In the pursuit of photo-realism in conventional polygon-based computer graphics, models have become so complex that most of the polygons are smaller than one pixel in the final image. At the same time, graphics hardware systems at the very high end are becoming capable of rendering, at interactive rates, nearly as many triangles per frame as there are pixels on the screen. Formerly, when models were simple and the triangle primitives were large, the ability to specify large, connected regions with only three points was a considerable efficiency in storage and computation. Now that models contain nearly as many primitives as pixels in the final image, we should rethink the use of geometric primitives to describe complex environments. We are investigating an alternative approach that represents complex 3D environments with sets of images. These images include information describing the depth of each pixel along with the color and other properties. We have developed algorithms for processing these depth-enhanced images to produce new images from viewpoints that were not included in the original image set. Thus, using a finite set of source images, we can produce new images from arbitrary viewpoints.
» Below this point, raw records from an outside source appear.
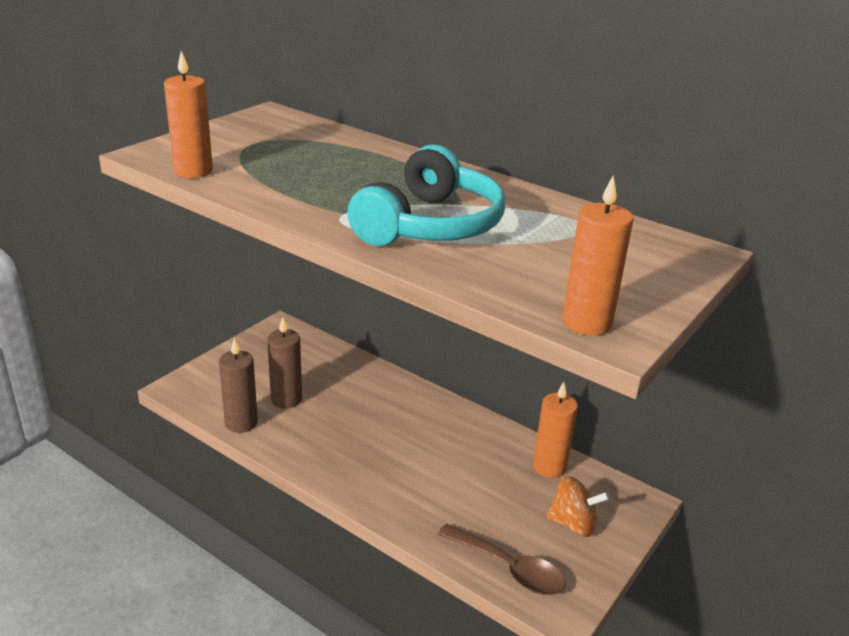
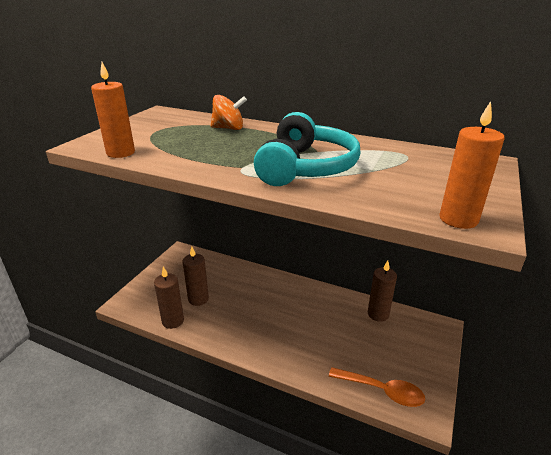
camera: 10 degrees left, 0 degrees up
(509, 568) = (382, 391): brown spoon -> orange spoon
(549, 467) = (378, 314): orange candle -> brown candle
(573, 524) = (408, 350): orange spinning top -> orange spinning top (228, 128)

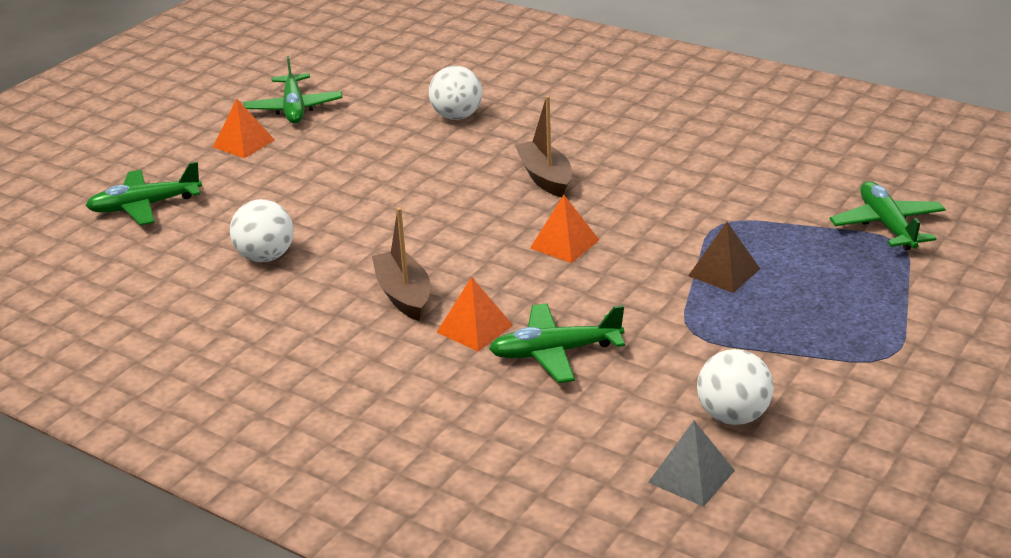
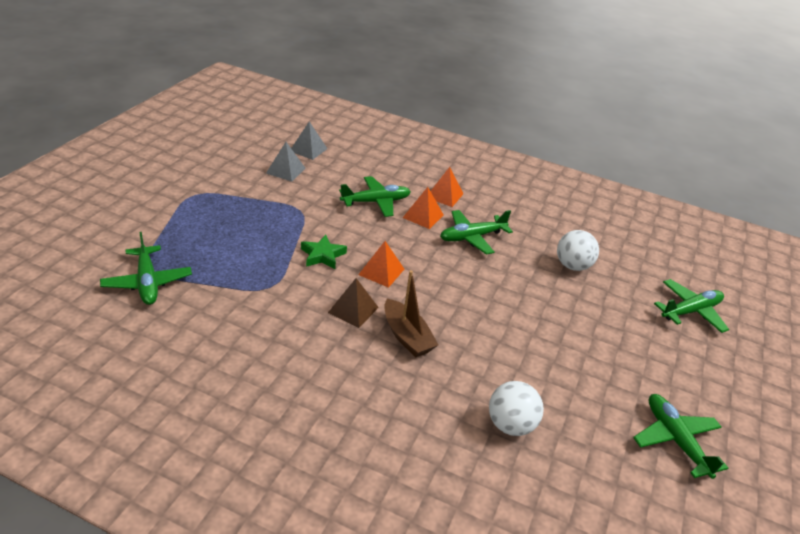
camera: 165 degrees right, 5 degrees up
(243, 143) = (679, 384): orange pyramid -> orange pyramid (444, 195)
(404, 295) = (472, 237): brown boat -> green plane
(650, 263) = (323, 255): none -> green star
(724, 272) = (275, 247): brown pyramid -> brown pyramid (353, 310)
(733, 416) = (285, 170): white ball -> grey pyramid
This project looks to develop a robust multi-projector display and rendering system that is portable, and rapidly set up and deployed in a variety of geometrically complex display environments. Our goals include seamless geometric and photometric image projection, and continuous self-calibration using one or more pan-tilt-zoom cameras.
Basic Calibration Method
We use two pan-tilt-zoom cameras and adapt the calibration procedures developed by Sinha to geometrically calibrate an array of projectors and extract an accurate display surface model. This method is expected to achieve excellent panoramic registration and compensation for lens distortion in both the camera and projectors.
We built a PC-cluster rendering system that uses a 2-pass rendering algorithm running on either Chromium or UNC’s PixelFlex software framework.
Continuous Calibration using Imperceptible Structured Light
We embedded structured light patterns in normal color imagery so it is imperceptible to humans observing the display yet visible to a synchronized camera. The recovered structure light imagery is then used to continuously refine the calibration geometry while the system is in use, making the system more tolerant to changes in display geometry.